As with anything, there were both positive and negative aspects. For me, the positives vastly outweighed the negatives so I’m just going to focus on the fun part: my 7 favorite perks!
Whenever anyone asked me if I liked being homeschooled, my first response was always “well, I mean, I get to wear my PJ’s all day so I can’t really complain” which would lead to some laughter and a “wow, I wish I could do that!” As silly as it sounds, to me that was definitely an upside. Not necessarily just that I could wear my pajamas if I wanted to, but in a broader sense there was no pressure for me to wear certain types of clothing or accessories in order to be considered cool or to fit in. I didn’t stress about my outfits because I didn’t have to. Some may look at my middle school photos and suggest that this was actually NOT a good thing, but I digress.
- Flexible Breaks
I wasn’t on anyone’s schedule but my own and my teacher’s (mom’s), so I was able to take breaks when I needed them. We aren’t robots, and I’ve learned that forcing myself to keep pushing when something isn’t clicking doesn’t always work. Even as an adult sometimes I need to step away, take a breather, get some air or a snack, and then come back to the problem with a fresh mindset. Homeschooling allows the flexibility for endless possibilities.
- Personalized Learning
I had plenty of one-on-one time with the teacher; I never had to wait to get a question answered, or wait for the rest of the class to finish something I had already completed. In the same sense, I never had to feel like I was the one holding everyone else back if there was something I didn’t understand. My mom was able to personalize lesson plans based on how I learned as an individual, and that’s something that I have always highly valued.
- Lots of Free Time!
On any given day I would wake up, get a start on all of my schoolwork, and most days I would be able to finish by lunch. I was spending an average of 3-4 hours per day on school, as opposed to the 7-8 hours of public school. On top of that, when I was finished for the day I was completely finished. I didn’t have any extra homework to do in the evening, so I found myself with significantly more free time than what I had when I was in school. A lot of times I would even double up on a subject or two every day so I could have a 3-day weekend! These are the types of things that make friends jealous 😎
- No Required Reading
My mom didn’t do “required reading” in the traditional sense. I had to read, but I was able to choose which books I wanted to read. I was never forced to read a book that I thought was boring or that I wouldn’t have been able to understand at various ages (I personally think a lot of high school reading requirements are beyond their comprehension level). This fostered a massive love of reading that I maintain to this day, and now I find myself actively interested in reading the classics—1984, The Great Gatsby, The Catcher in the Rye, Animal Farm, etc. I’m understanding and enjoying them now because they were never forced on me at a time when I wouldn’t have appreciated them.

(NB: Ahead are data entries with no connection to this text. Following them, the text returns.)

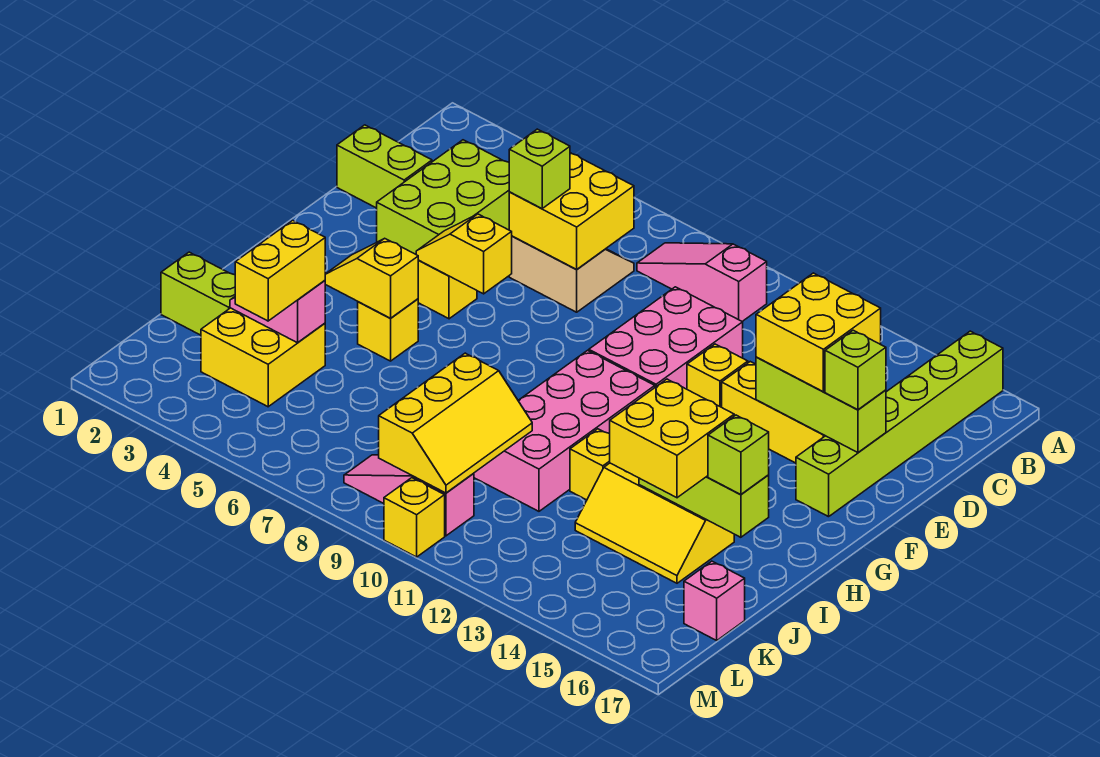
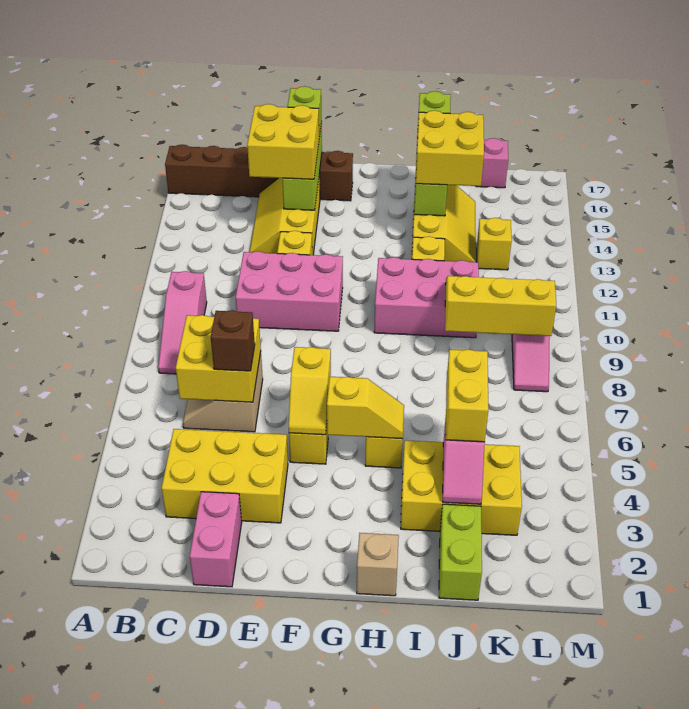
lime brick A16:F16 level 1 -> brown brick A16:F16 level 1
lime brick C3:E4 level 1 -> yellow brick C3:E4 level 1
lime brick D1:D2 level 1 -> pink brick D1:D2 level 1
lime brick D6 level 3 -> brown brick D6 level 3
pink brick G10:J11 level 1 -> pink brick H10:J11 level 1
none -> tan brick H1 level 1
yellow slope H4:H5 level 2 top 5 -> yellow slope G5:H5 level 2 top G
yellow brick J3:K4 level 1 -> yellow brick I3:K4 level 1
yellow brick J4:K4 level 3 -> yellow brick J4:J5 level 3
yellow brick M10 level 1 -> yellow brick K13 level 1

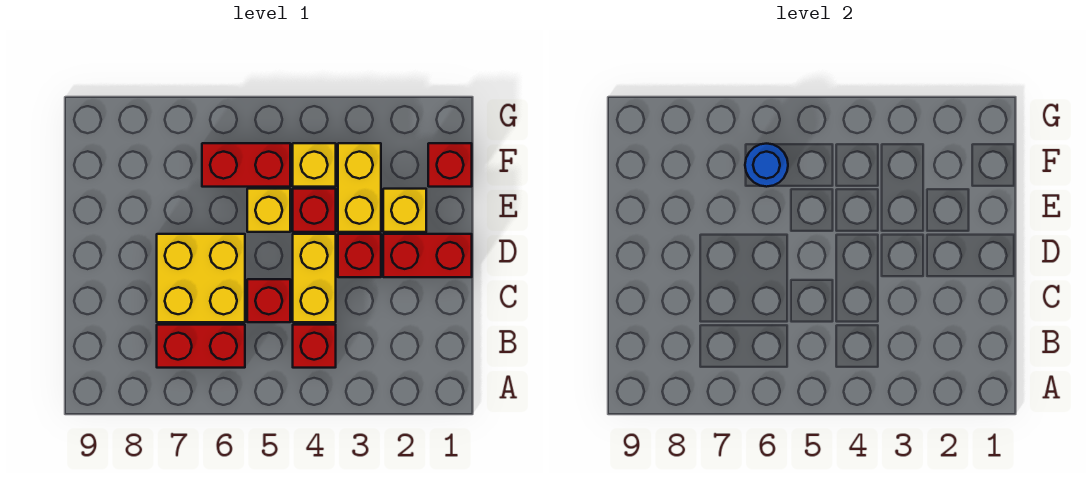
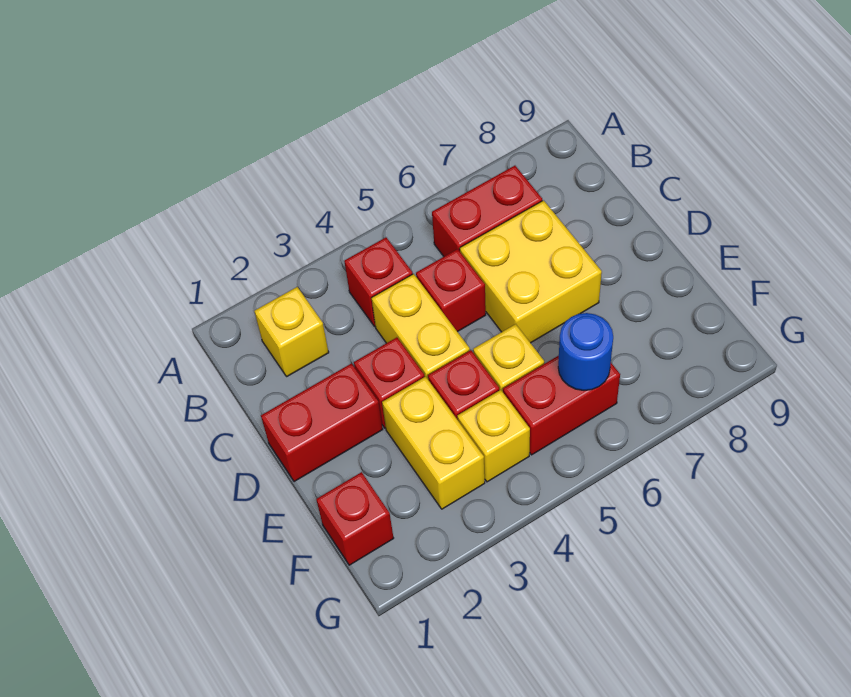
yellow brick E2 level 1 -> yellow brick B2 level 1

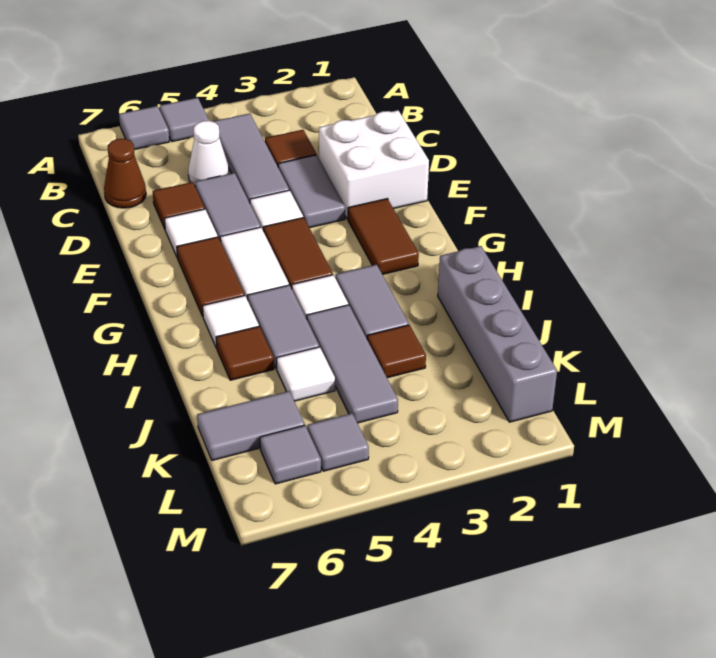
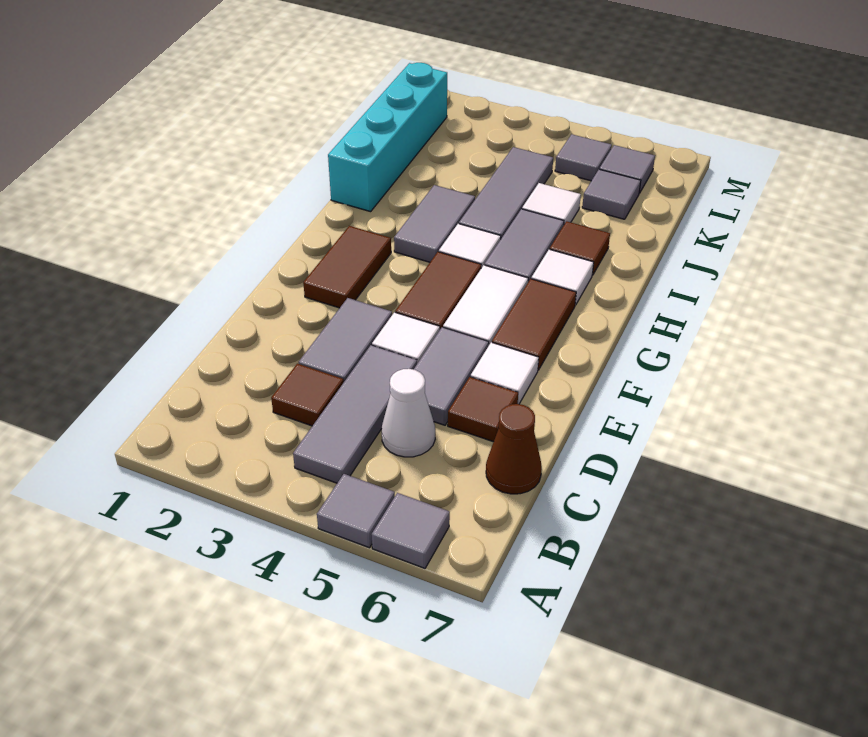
white brick D1:E2 level 1 -> none
grey brick I1:L1 level 1 -> cyan brick I1:L1 level 1
brown tile J3 level 1 -> none
grey tile K6:K7 level 1 -> grey tile K6 level 1

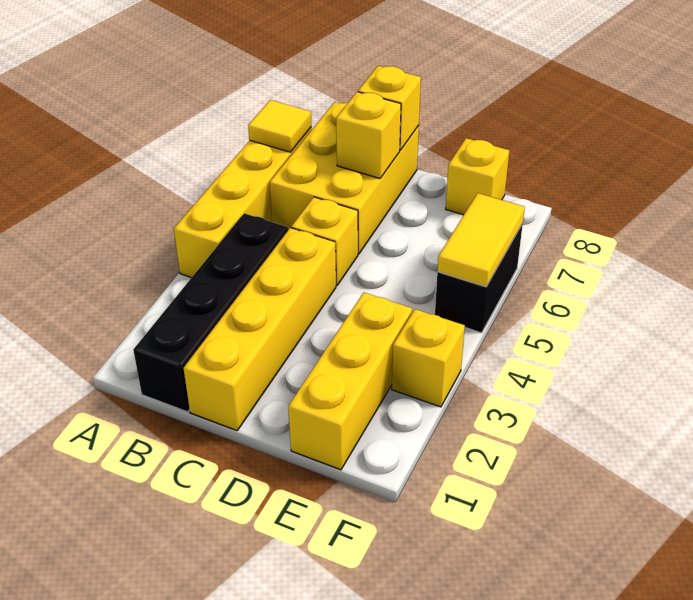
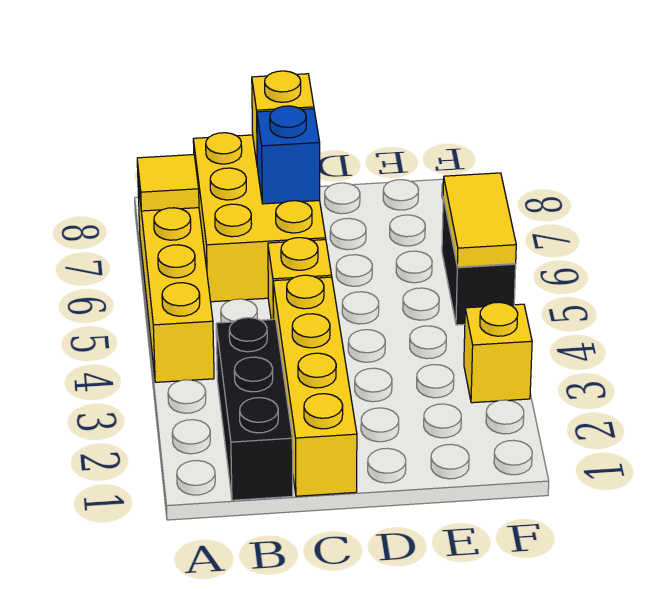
black brick B1:B4 level 1 -> black brick B1:B3 level 1
yellow brick C7 level 2 -> blue brick C7 level 2
yellow brick E1:E3 level 1 -> none
yellow brick E8 level 1 -> none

- No Bullying/Peer Pressure
When I was at home I knew I was safe from being picked on, pushed into a locker, made fun of, having my lunch money stolen, and any of the other various things that can happen when dealing with a bully. I was also safe from the potential peer pressure to smoke, do drugs, have sex, etc. so I never did. I’ve always been a rule-follower so even if I had been faced with the decision to go with the crowd or say no, it’s likely I would have resisted, but I do appreciate that I was able to surround myself with people I trusted and who never forced me into those uncomfortable situations.
- Unique Opportunities
Because I had such flexibility in my school schedule, I was able to do things that other kids my age were not. For example, I was able to babysit any day, at all times of day, so I was popular in the parent community and was always making money. My first real job at 16 was at a catering company owned by a family friend, and I was able to work 6am-12pm 3 days a week and do my school around that schedule. I was also able to graduate high school a year early. I wasn’t quite ready to go to college yet, so for what would have been my senior year, I went to Cosmetology school instead. It was an amazing experience that I’m really thankful I was able to have. And I’m still licensed in New York State! ✂
Ultimately, you know your child best. If you decide to go the homeschooling route, the one-on-one time you’ll get to have is priceless. It’ll try your patience and present all kinds of challenges you may never have thought of, but it’ll be rewarding in so many unexpected ways too. And who knows, maybe later in life they’ll look back on their time being taught at home and write an appreciative blog post. 😉
You absolutely got this. Good luck!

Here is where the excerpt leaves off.